DOP005 Safety of vedolizumab in patients naïve to treatment with TNF antagonists compared with patients with prior use of TNF antagonists

Abstract

Background: Vedolizumab is a gut‐selective antibody approved for the treatment of adults with moderate to severe ulcerative colitis (UC) and Crohn's disease (CD). Data from the GEMINI openlabel extension (OLE) study and the post‐marketing (PM) setting were analysed to investigate whether the safety of vedolizumab differed between patients naive to treatment with tumour necrosis factor (TNF) antagonists and those who had previously used TNF antagonists. Methods: Adverse events (AEs) from the OLE and the PM Global Safety Database (cut‐off: 19 May 2017) were classified by MedDRA Preferred Terms for TNF antagonist‐naive and‐experienced patient groups. Exposure adjusted incidence rates were calculated for the OLE patients. Results: In the OLE study, 41.3% of patients were naive to TNF antagonists (Table 1). These patients experienced significantly fewer AEs (94 vs. 275 per 100 patient years [PYs]) and serious AEs (10 vs. 18 per 100 PYs) than TNF antagonist experienced patients.
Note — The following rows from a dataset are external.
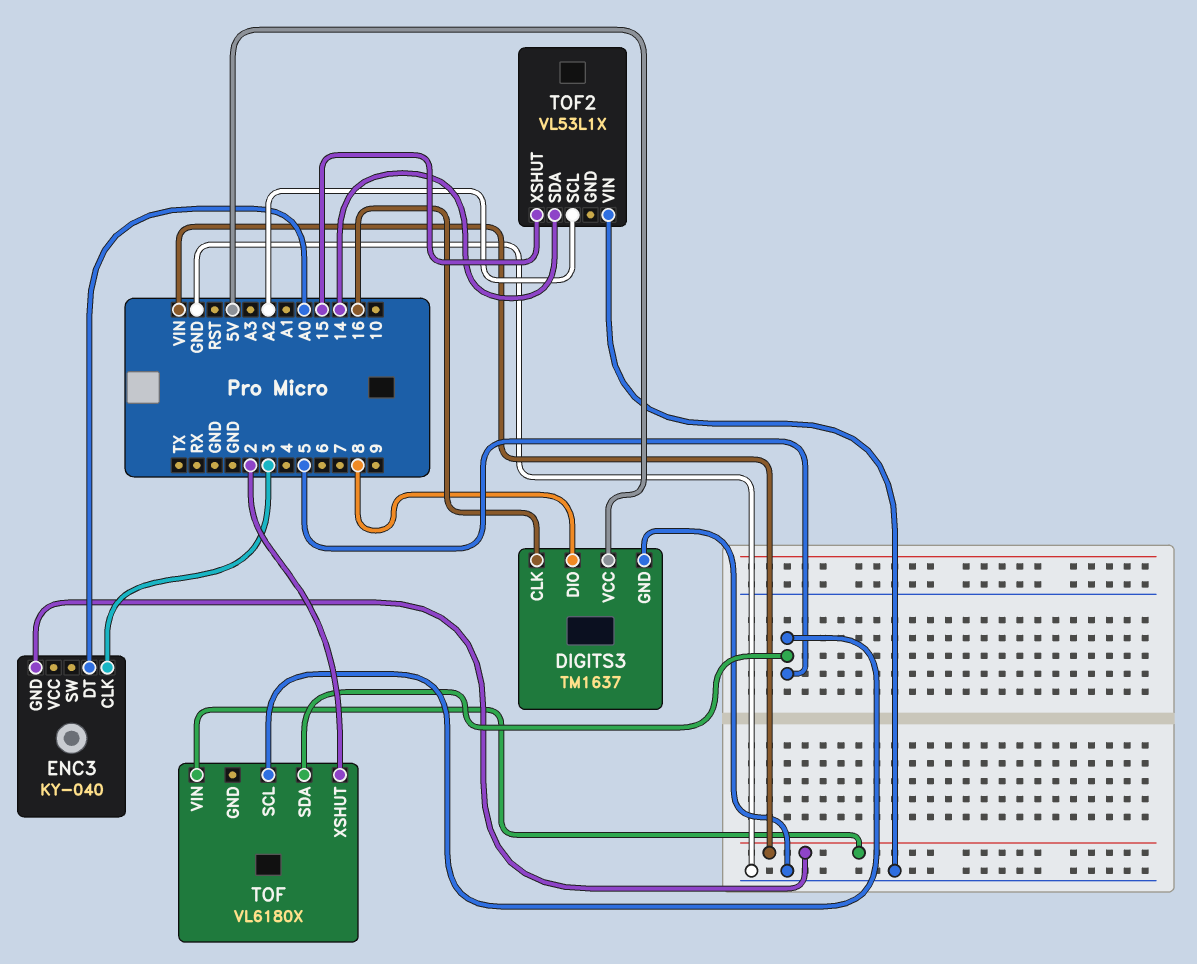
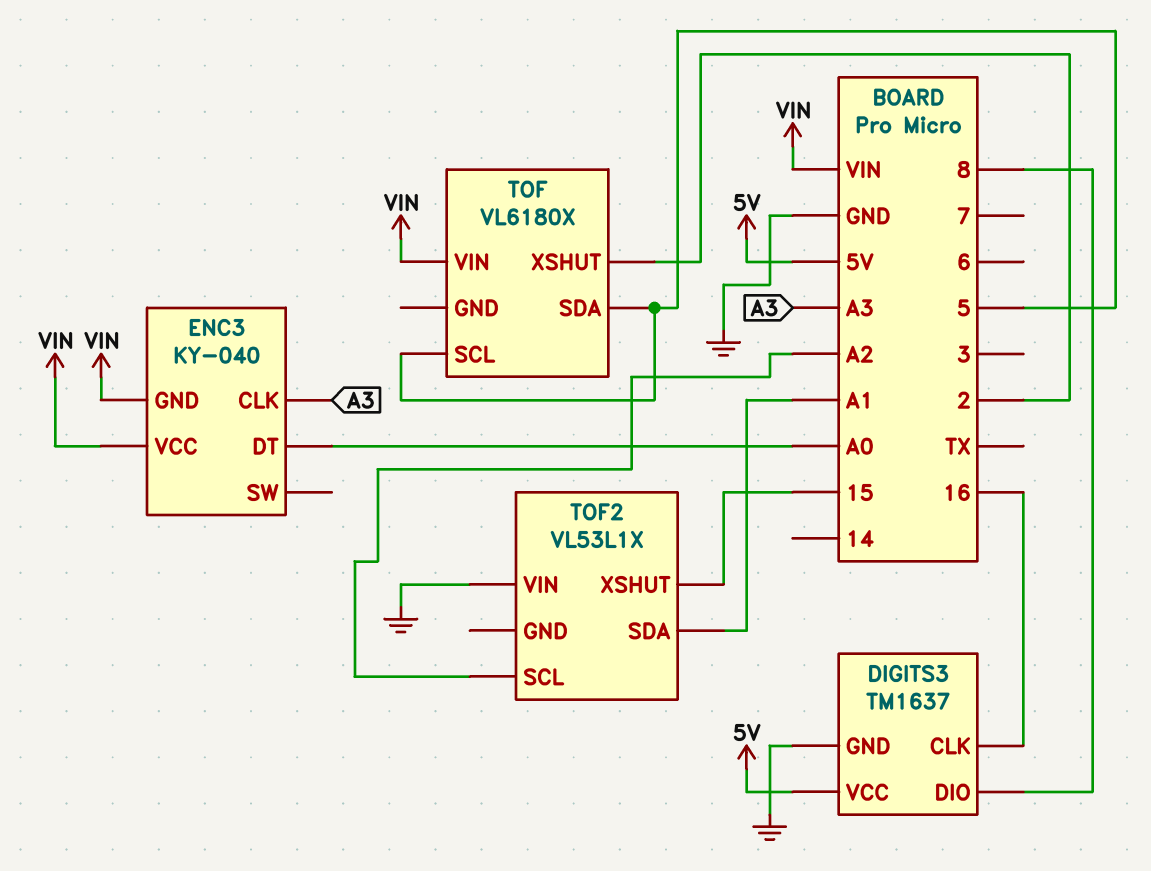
ENC3 pin CLK: 3 -> A3
ENC3 pin VCC: none -> VIN
TOF2 pin SDA: 14 -> A1

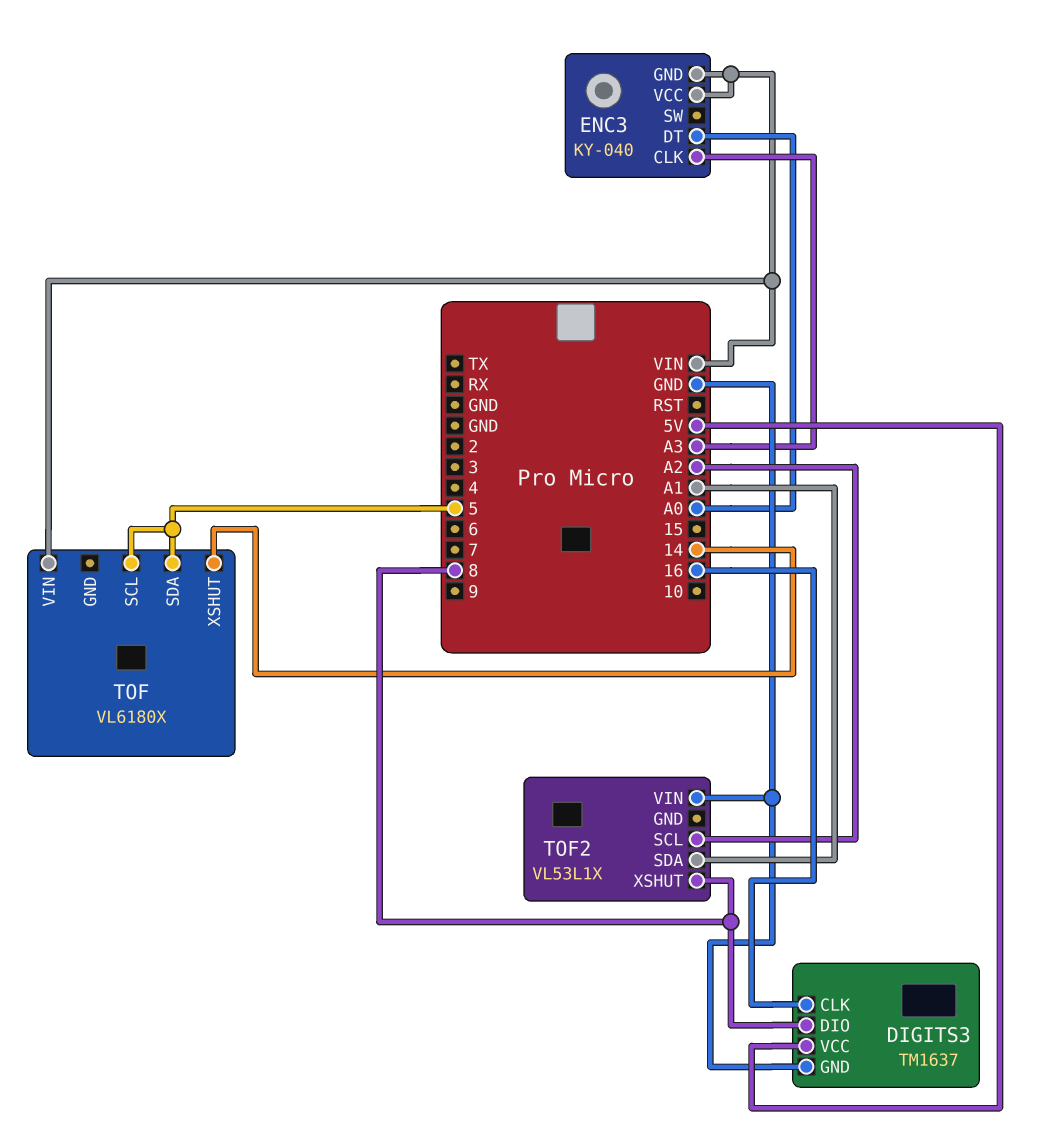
TOF pin XSHUT: 2 -> 14
TOF2 pin XSHUT: 15 -> 8

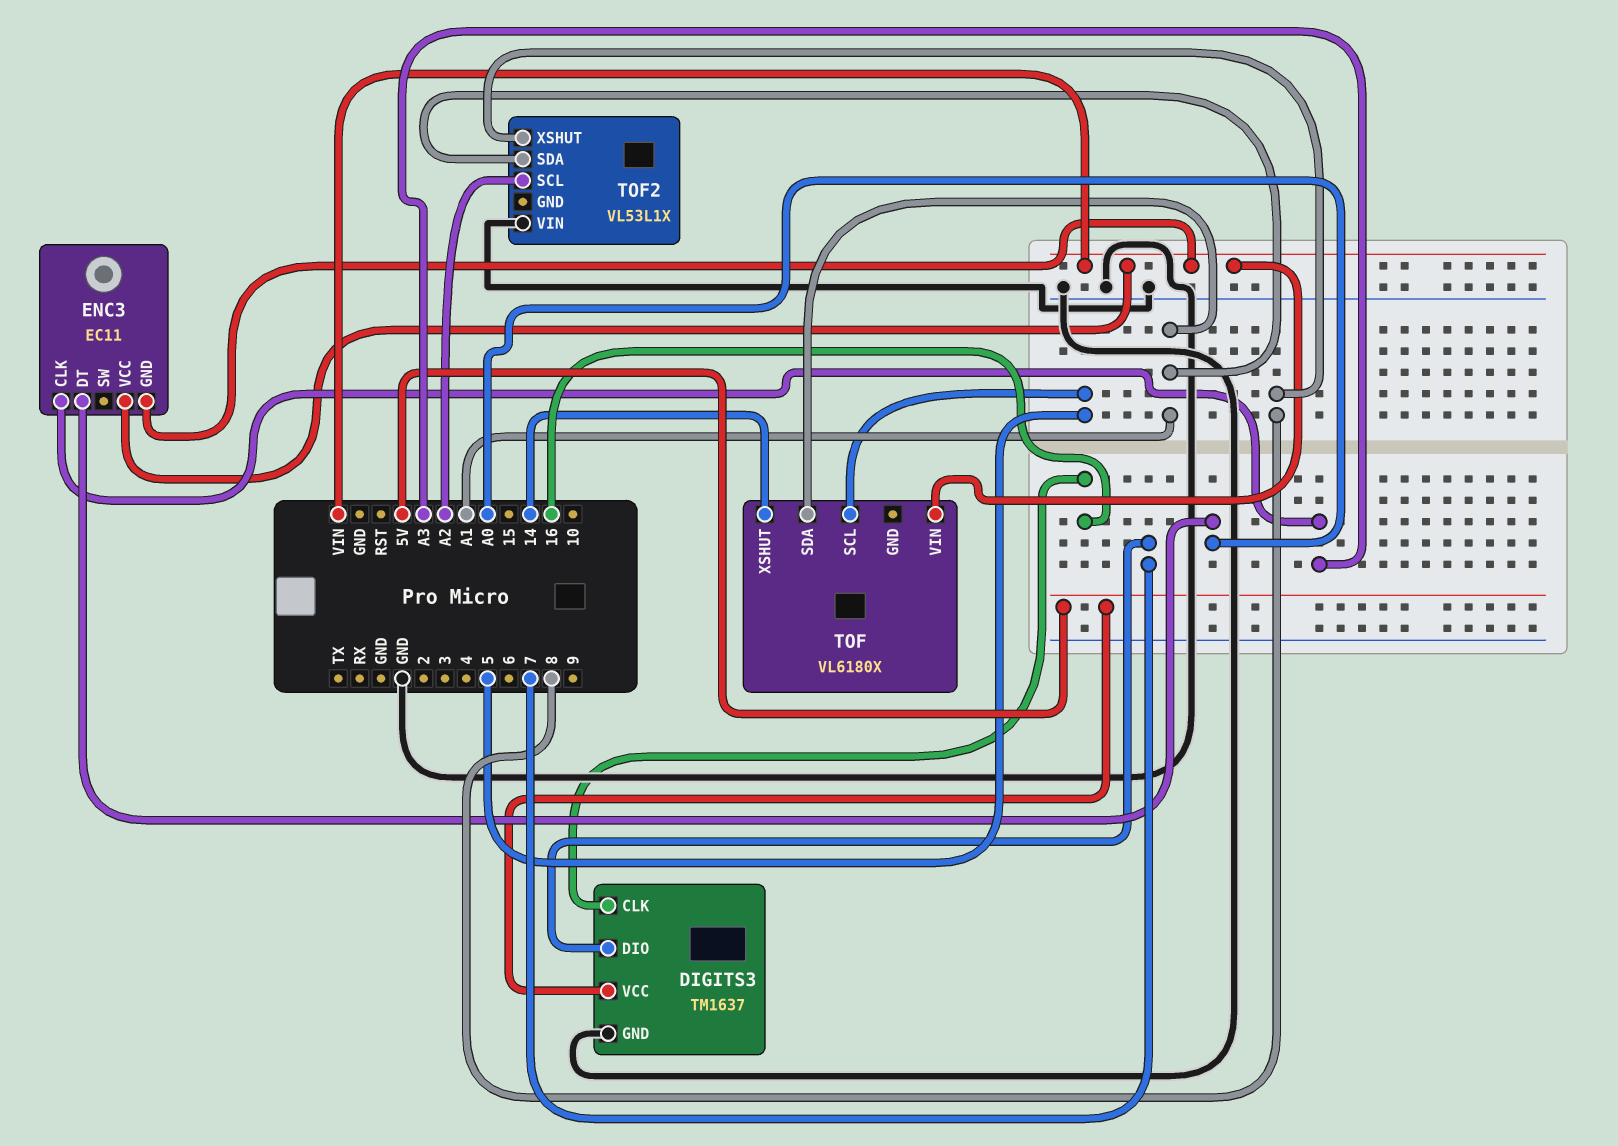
DIGITS3 pin DIO: 8 -> 7
ENC3: KY-040 -> EC11
TOF pin SDA: 5 -> A1

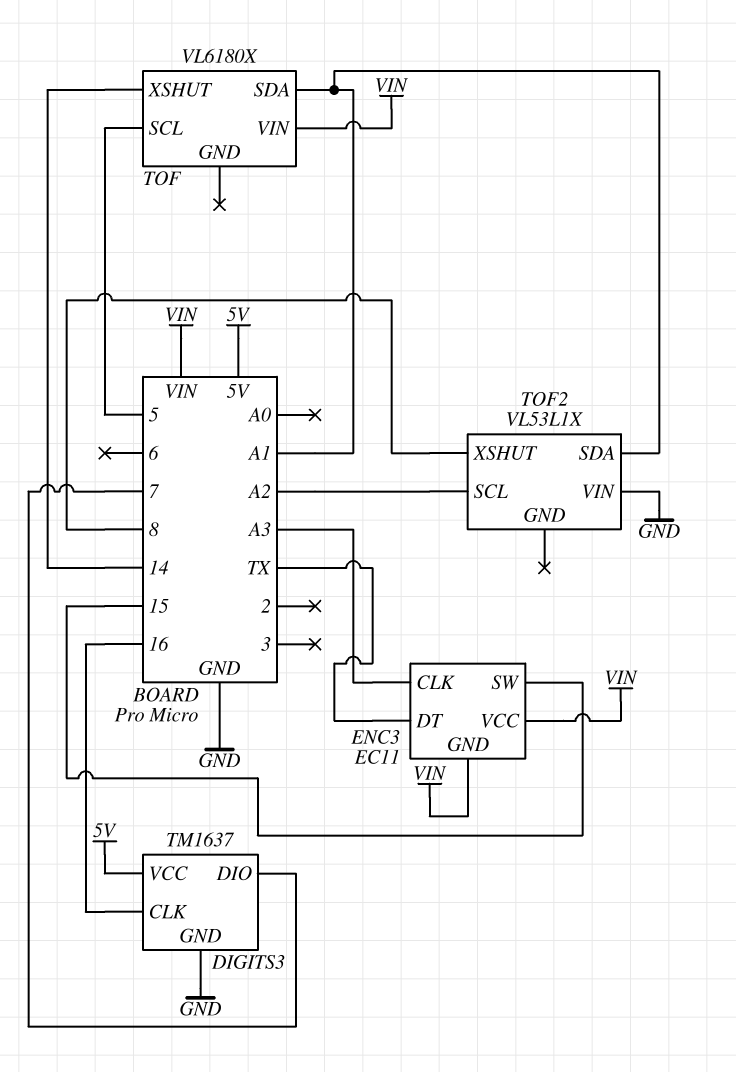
ENC3 pin DT: A0 -> TX
ENC3 pin SW: none -> 15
The following AE groupings had a higher incidence per 100 PYs in TNF antagonist experienced vs.‐naive patients: infections (69 vs. 31), skin and subcutaneous tissue disorders (SSTD; 17 vs. 7) and malignancies (3 vs. 1; Table 2). In the PM setting, 23.7% of patients who reported an AE were TNF antagonist naive. The most commonly reported AEs in both groups were: increased blood pressure, fatigue, exacerbated UC, headache and arthralgia (Table 3). These AEs, and other clinically relevant AEs, including SSTD, infections and malignancies were reported by a similar proportion of patients in both groups. Most patients continued treatment despite an AE in both settings. (Table presented) Conclusions: In the OLE study, a higher incidence of clinically relevant AEs was observed in TNF antagonist experienced vs. naive patients. In the PM setting, a similar proportion of patients reported each AE in both groups. Limitations of PM safety reports, including incomplete data, voluntary reporting, increased reporting of more serious events and difficulty establishing a causal relationship between drug and event must be considered when interpreting these results.